While learning Java concurrency I ran into this behaviour which I can't explain:
public class ThreadInterferrence implements Runnable {
public static void main(String[] args) throws InterruptedException {
Thread t = new Thread(new ThreadInterferrence());
t.start();
append("1", 50);
t.join();
System.out.println(value);
}
private static String value = "";
public void run() {
append("2", 50);
}
private static void append(String what, int times) {
for (int i = 0; i < times; ++i) {
value = value + what;
}
}
}
Why does the program generate random Strings? More importantly why does the length of output vary? shouldn't it always be exactly 100 chars?
Output examples:
22222222222222222222222222222222222222222222222222
1111111111111111111111111111112121112211221111122222222222222
etc..
On the topic of your updated question (why does the length of output vary? shouldn't it always be exactly 100 chars?)

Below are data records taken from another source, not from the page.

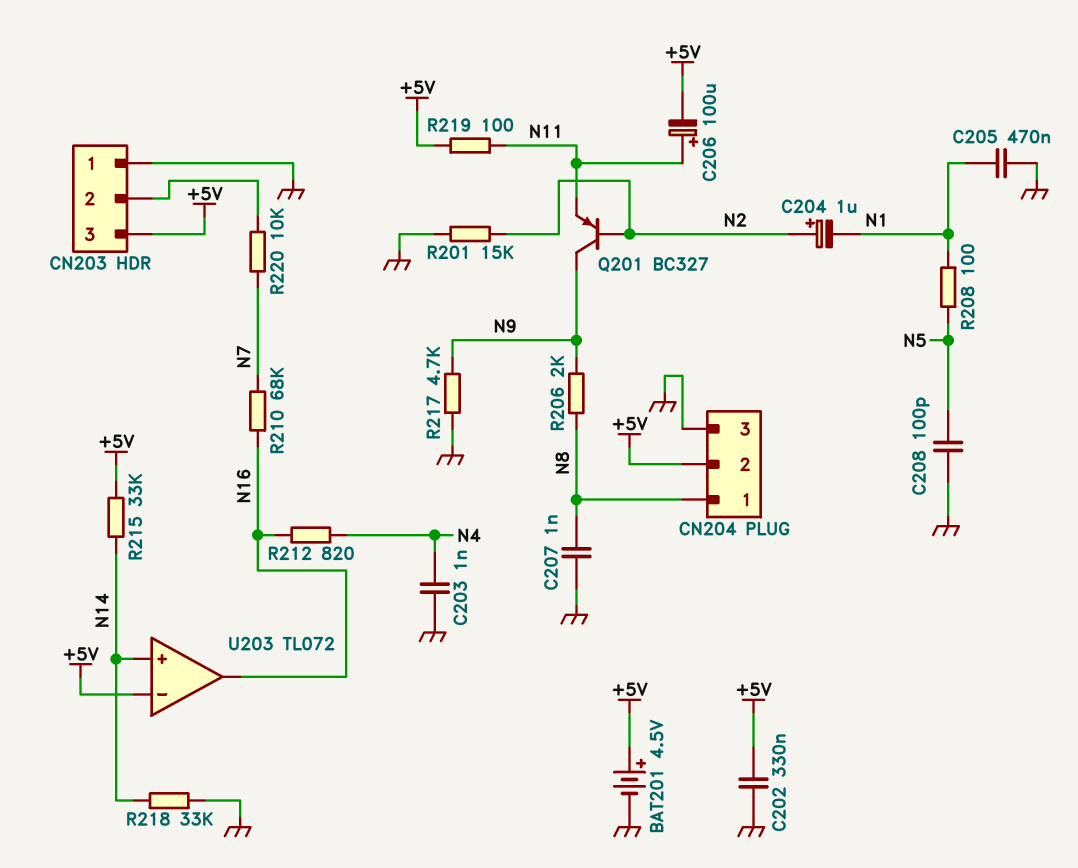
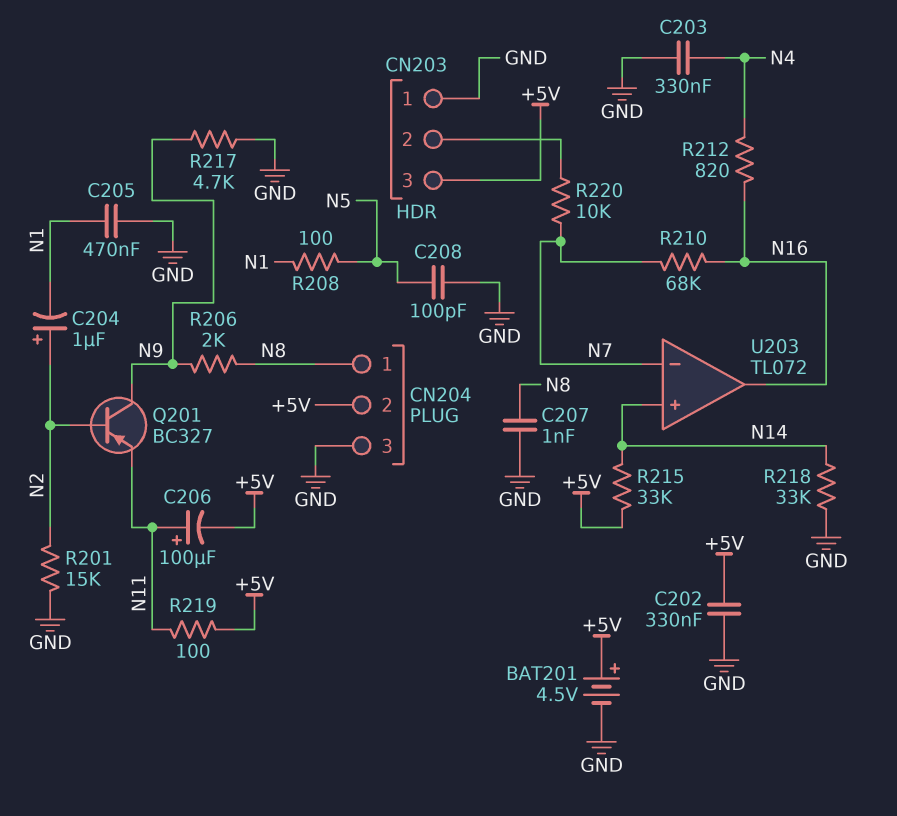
C203: 1nF (GND, N4) -> 330nF (GND, N4)
U203 pin in-: +5V -> N7

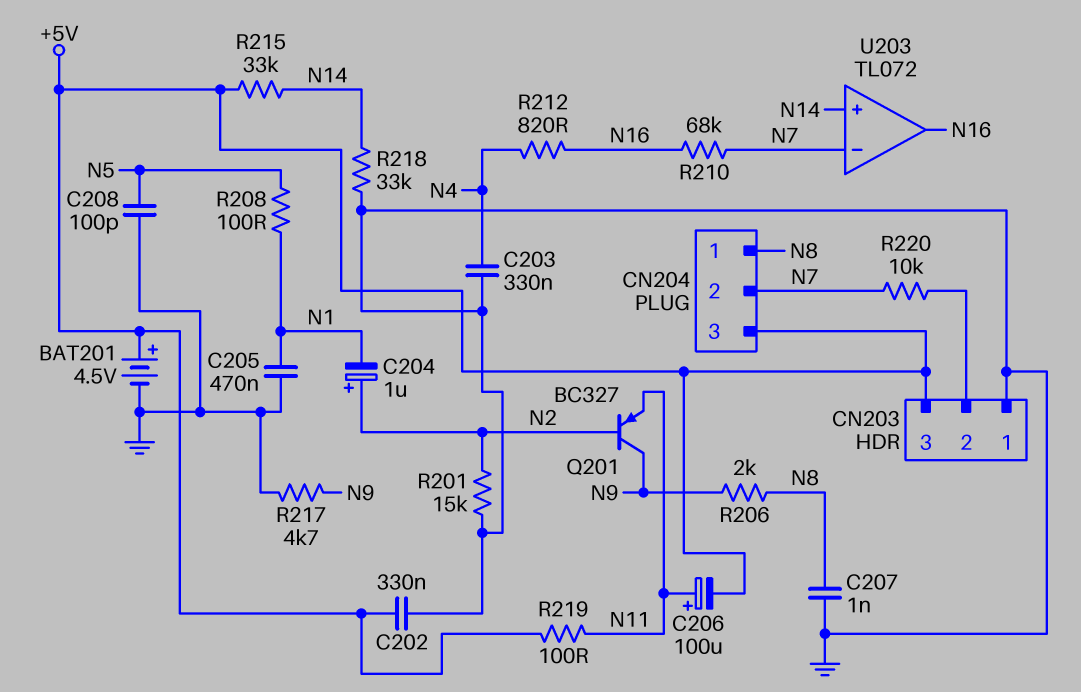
CN204 pin 2: +5V -> N7
CN204 pin 3: GND -> +5V

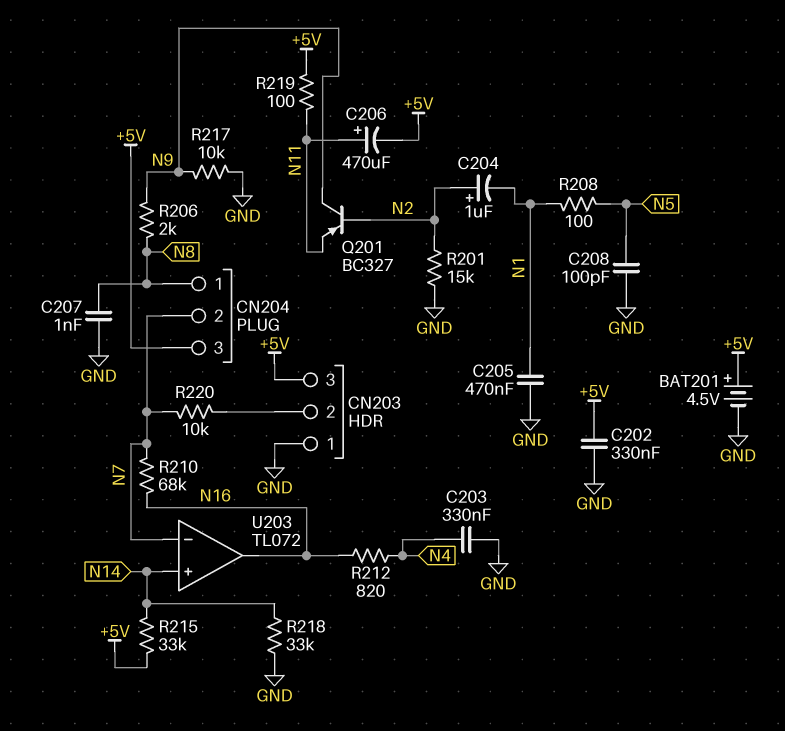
C206: 100uF (plus N11, minus +5V) -> 470uF (plus N11, minus +5V)
R217: 4.7k (GND, N9) -> 10k (GND, N9)

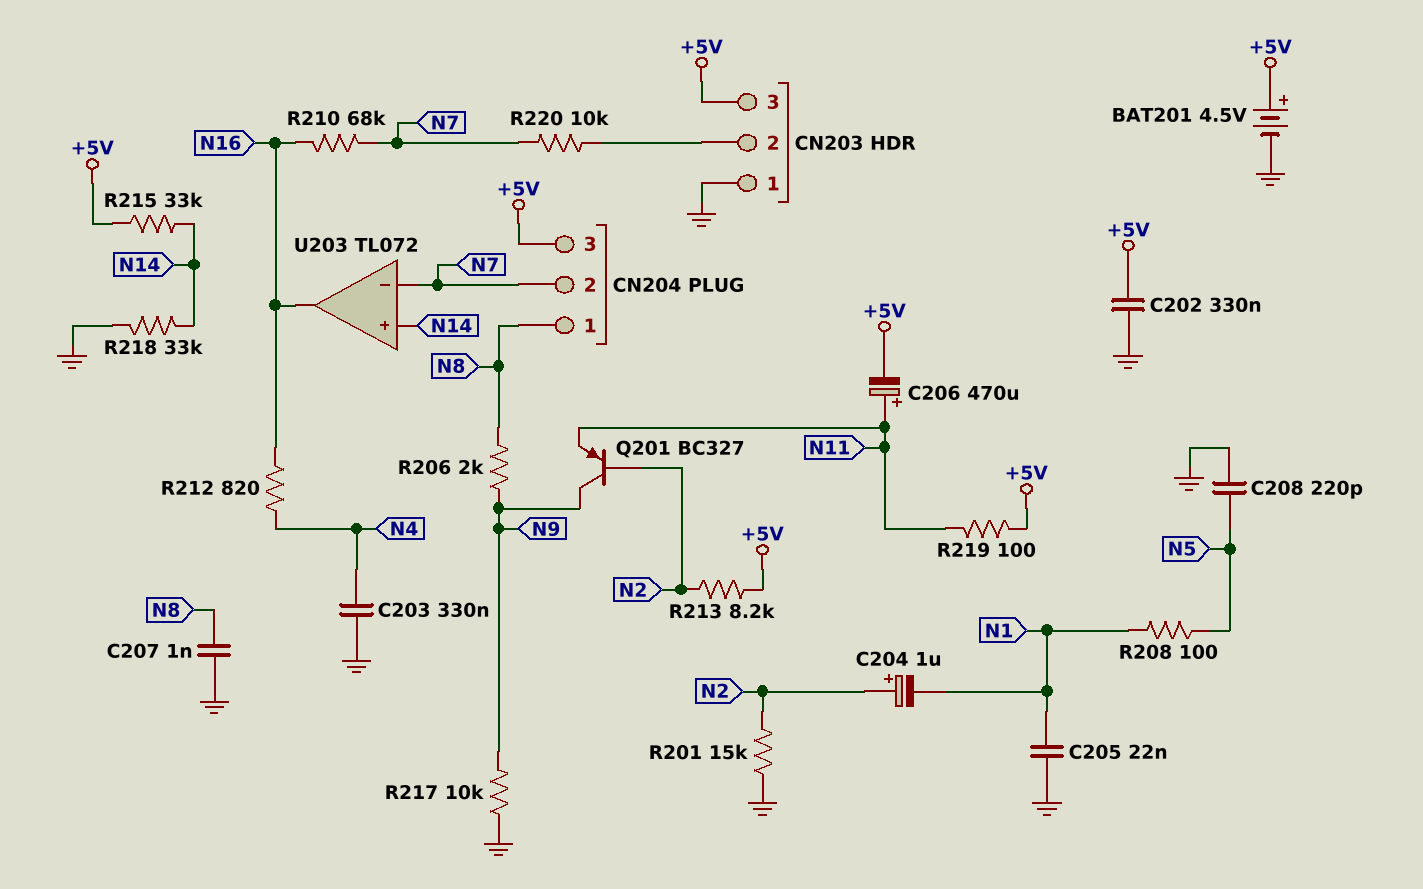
C205: 470nF (GND, N1) -> 22nF (GND, N1)
C208: 100pF (GND, N5) -> 220pF (GND, N5)
R213: none -> 8.2k (+5V, N2)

The behavior will be unpredictable, since the re-assignment of the new String is not atomic. Note that Strings are immutable and you keep reassinging a value to a variable. So what is happening is one thread gets the value, the other thread also gets the value, one thread adds a character and writes it again but so does the other thread with the old value. Now you're losing data because the update from one of the threads is lost.
In such a case you could use a StringBuffer which is thread-safe, or add synchronization which I'm sure you'll learn about.